1. Em 1925, James Goldschmidt publicou uma monografia intitulada "Der Prozess als Rechtslage / Eine Kritik des prozessualen Denkens." (há uma tradução espanhola de 2015 com o título "El Proceso como Situación Jurídica / Una crítica al pensamiento procesal"). A monografia é uma das mais significativas obras processuais de sempre e pode ser considerada a última grande representante da chamada "época construtiva do doutrina processual civil alemã".
A obra -- que tem claras influências kelseneanas -- ficou conhecida, essencialmente, por quatro razões:
-- Pela crítica à concepção de Oskar Bülow do processo como uma relação jurídica; se é verdade que a Ciência Processual Civil nasceu em 1858 com a obra de Bülow "Die Lehre von den Processeinreden und die Processvoraussetzungen" e com a construção da relação jurídica processual, também se pode dizer que essa Ciência foi refundada por Goldschmidt através da construção da situação processual;-- Pela construção da admissibilidade como valor essencial e característico do processo e, portanto, pela sedimentação da figura dos pressupostos processuais como um instituto processual;-- Pela construção do ónus como situação subjectiva típica do processo; aliás, a crítica à relação jurídica processual assenta precisamente, na perspectiva de Goldschmidt, na inexistência de direitos e deveres em processo;-- Finalmente, pela distinção, nos actos das partes, entre os "Bewirkungshandlungen" e os "Erwirkungshandlungen"; a correspondente tradução corrente é, respectivamente, actos constitutivos e actos postulativos (a partir de postular, como significando solicitar, requerer ou pretender).
2. A distinção, dentro dos actos das partes, entre actos constitutivos e actos postulativos baseia-se essencialmente, segundo o actual entendimento corrente, no seguinte:
-- Os actos constitutivos são aqueles que produzem, por eles mesmos, efeitos em juízo; é o caso, por exemplo, da desistência ou da confissão do pedido;-- Os actos postulativos são aqueles em que a parte formula um pedido e em que os efeitos produzidos no processo decorrem da decisão que o juiz venha a proferir.

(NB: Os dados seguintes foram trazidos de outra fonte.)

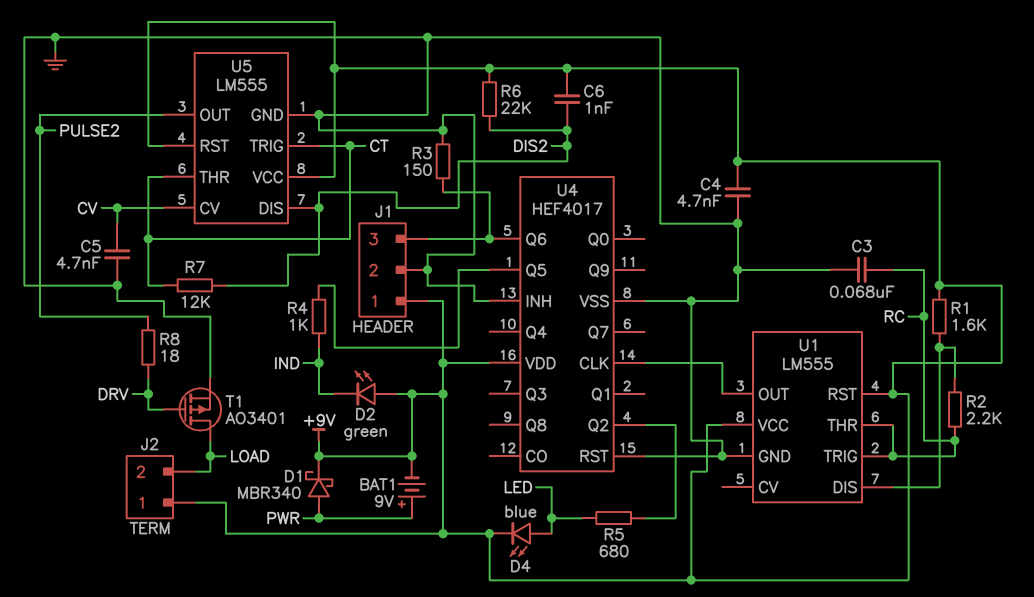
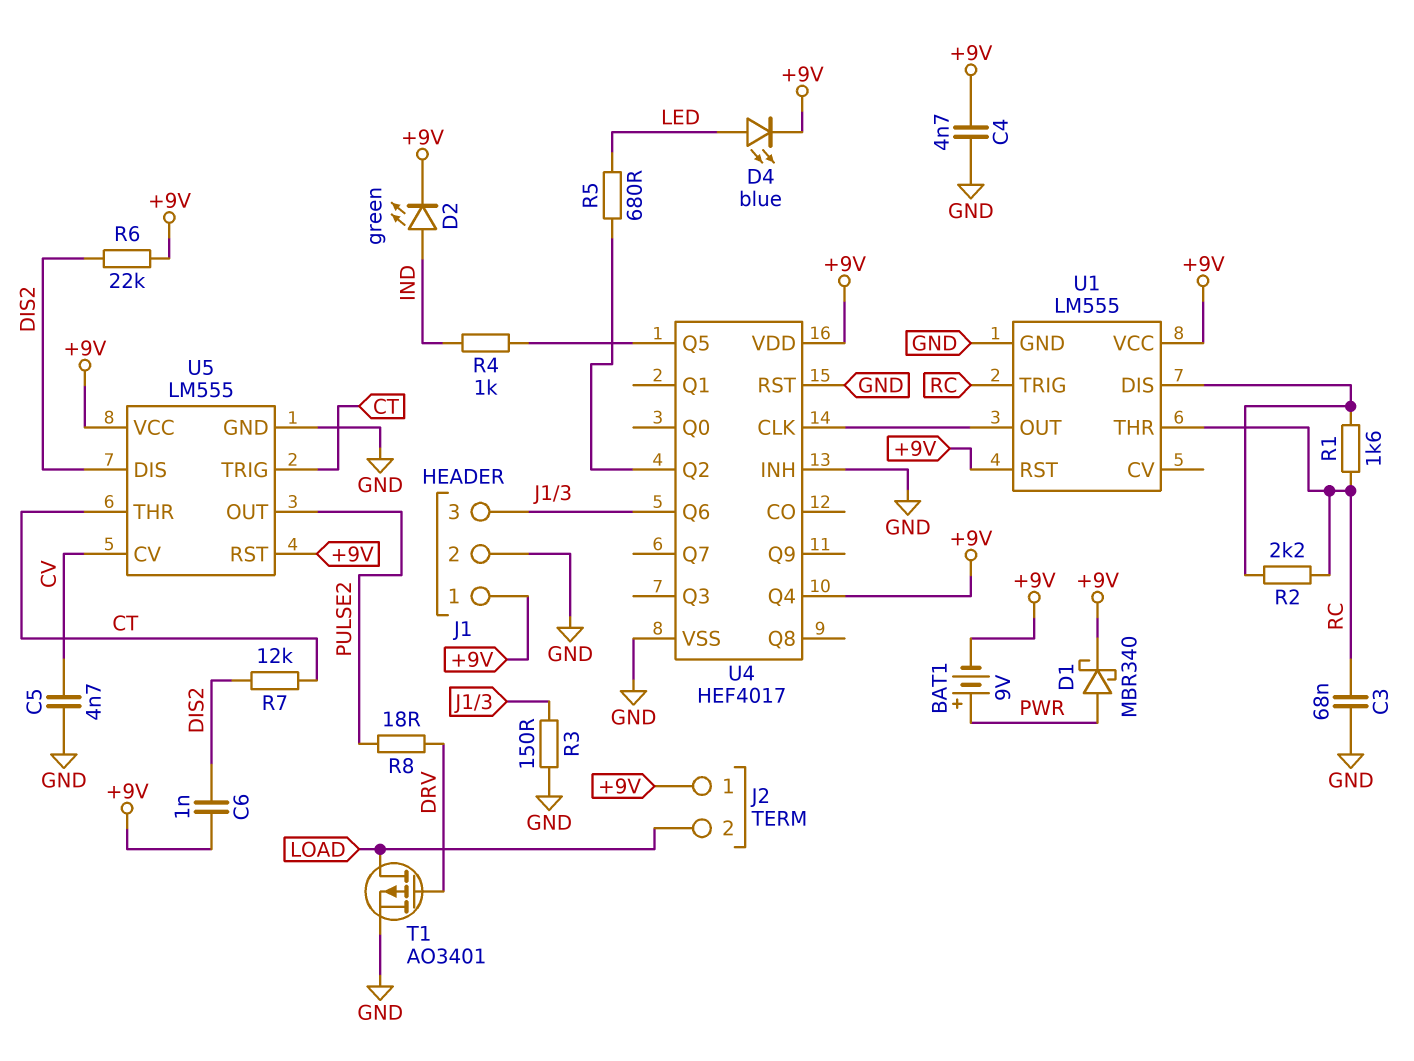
D2: LED green (A +9V, K IND) -> LED green (A IND, K +9V)
R1: 1.6k (+9V, U1/DIS) -> 1.6k (RC, U1/DIS)
U4 pin Q4: none -> +9V

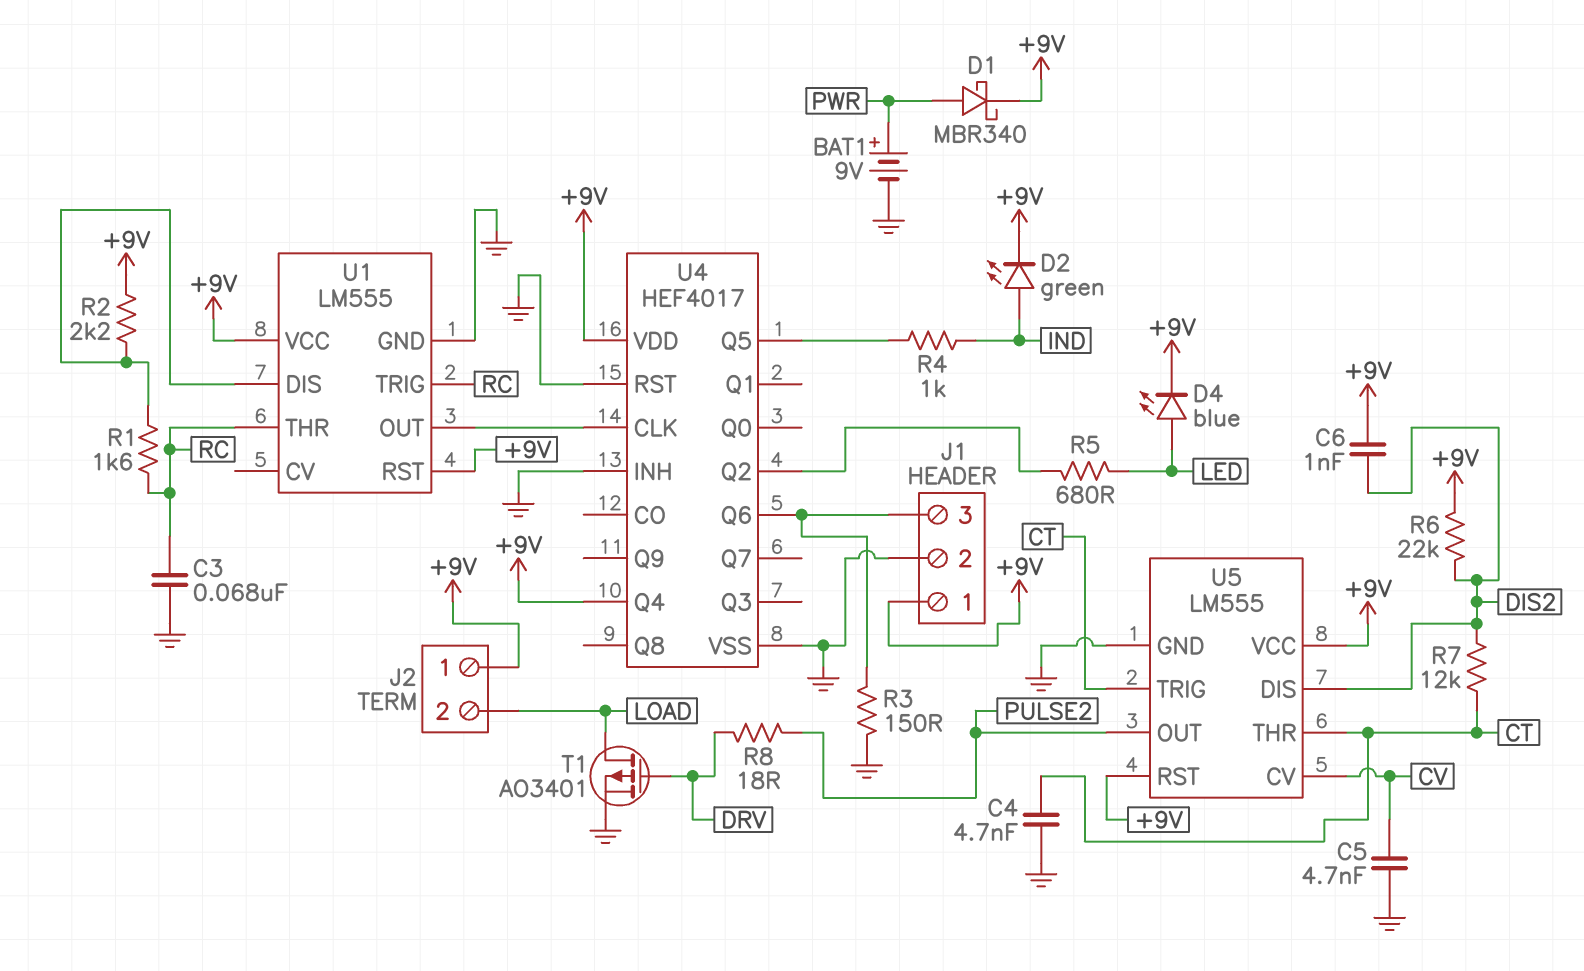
BAT1: 9V (plus PWR, minus +9V) -> 9V (plus PWR, minus GND)
C4: 4.7nF (+9V, GND) -> 4.7nF (CT, GND)
R2: 2.2k (RC, U1/DIS) -> 2.2k (+9V, U1/DIS)

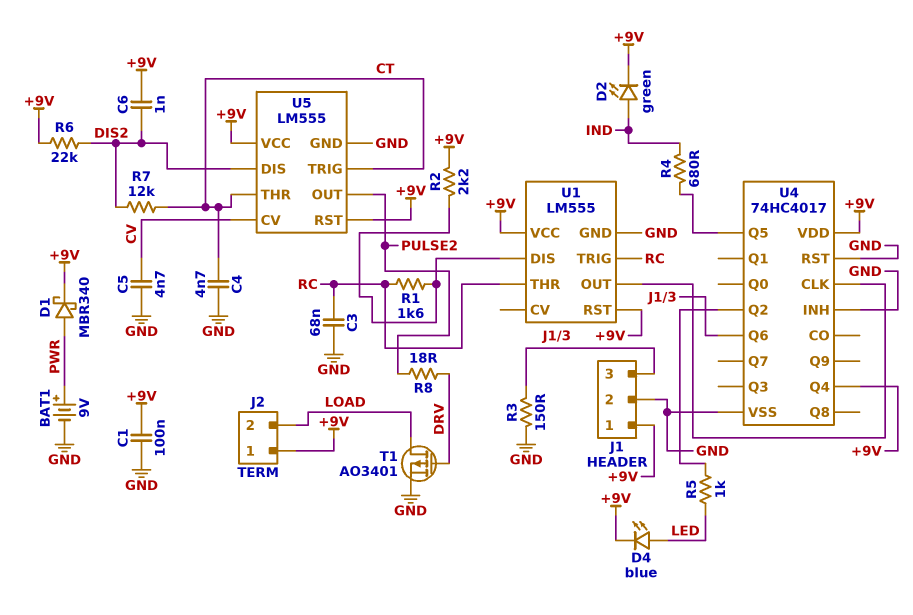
C1: none -> 100nF (+9V, GND)
R4: 1k (IND, U4/Q5) -> 680 (IND, U4/Q5)
R5: 680 (LED, U4/Q2) -> 1k (LED, U4/Q2)
U4: HEF4017 -> 74HC4017

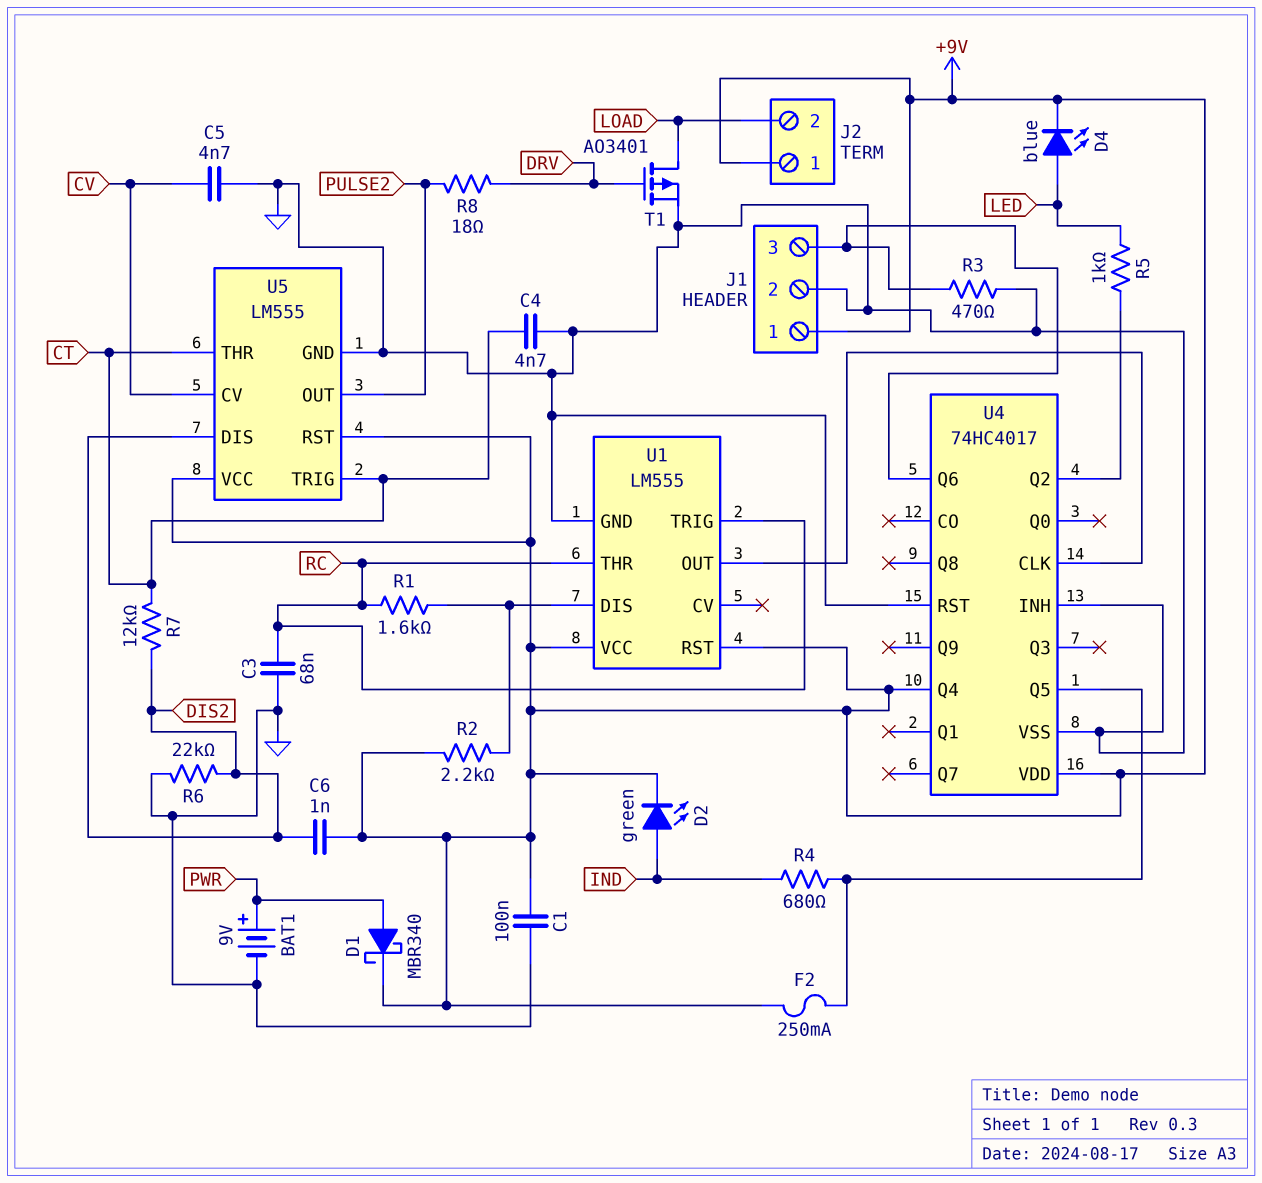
F2: none -> 250mA (+9V, U4/Q5)
R3: 150 (GND, J1/3) -> 470 (GND, J1/3)
R6: 22k (+9V, DIS2) -> 22k (DIS2, GND)

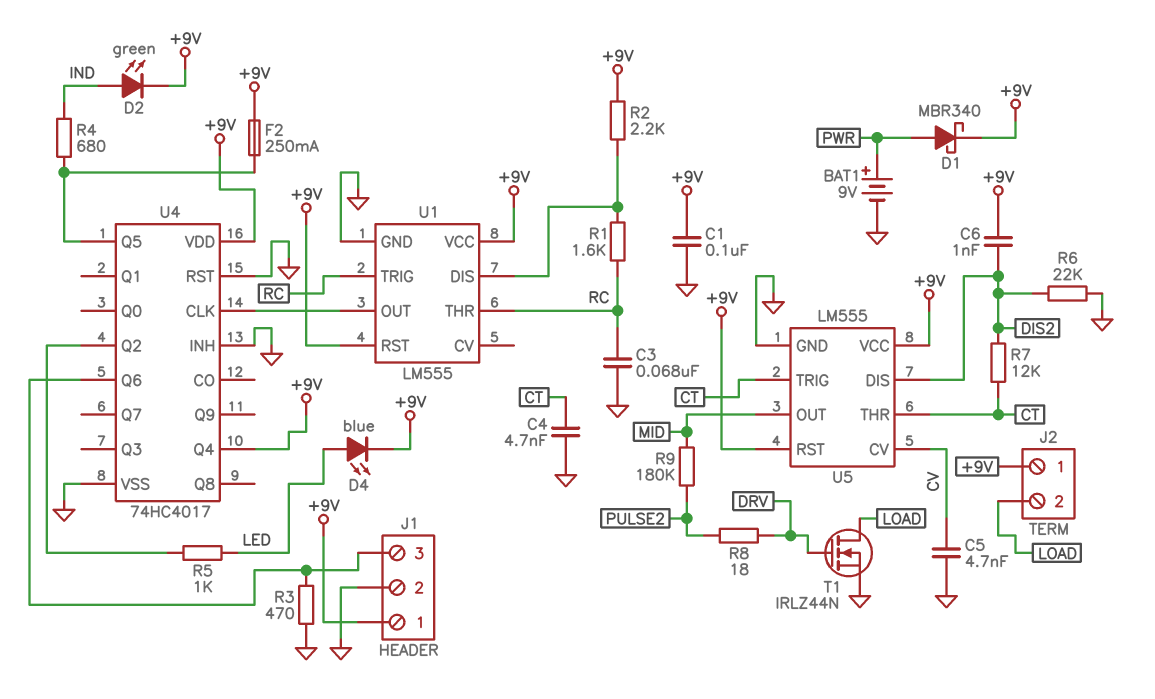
R9: none -> 180k (MID, PULSE2)
T1: PMOS AO3401 (G DRV, D LOAD, S GND) -> NMOS IRLZ44N (G DRV, D LOAD, S GND)
U5 pin OUT: PULSE2 -> MID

Embora a distinção não deva ser entendida como significando que os actos postulativos não produzem efeitos em processo antes de qualquer decisão do juiz (a petição inicial é um acto postulativo que implica, entre outros efeitos, a citação do réu), a verdade é que ela é intuitiva pelo menos no sentido de que há actos que apenas são constitutivos e há outros actos que, além de constitutivos, são também postulativos, porque contêm um pedido formulado pela parte ao tribunal.
3. Tudo isto vem a propósito da circunstância de, num recente acórdão de uma das Relações, se falar de "acto postulativo recorrido".
Do que já se disse resulta que a expressão é duplamente infeliz:
-- A decisão de um tribunal não cabe na classificação dos actos em constitutivos e postulativos, dado que essa classificação respeita apenas aos actos das partes; os actos do tribunal não podem ser abrangidos por essa classificação;-- Um acto postulativo é um acto em que se formula um pedido; pela sua essência e natureza, nenhuma decisão do tribunal contém um pedido.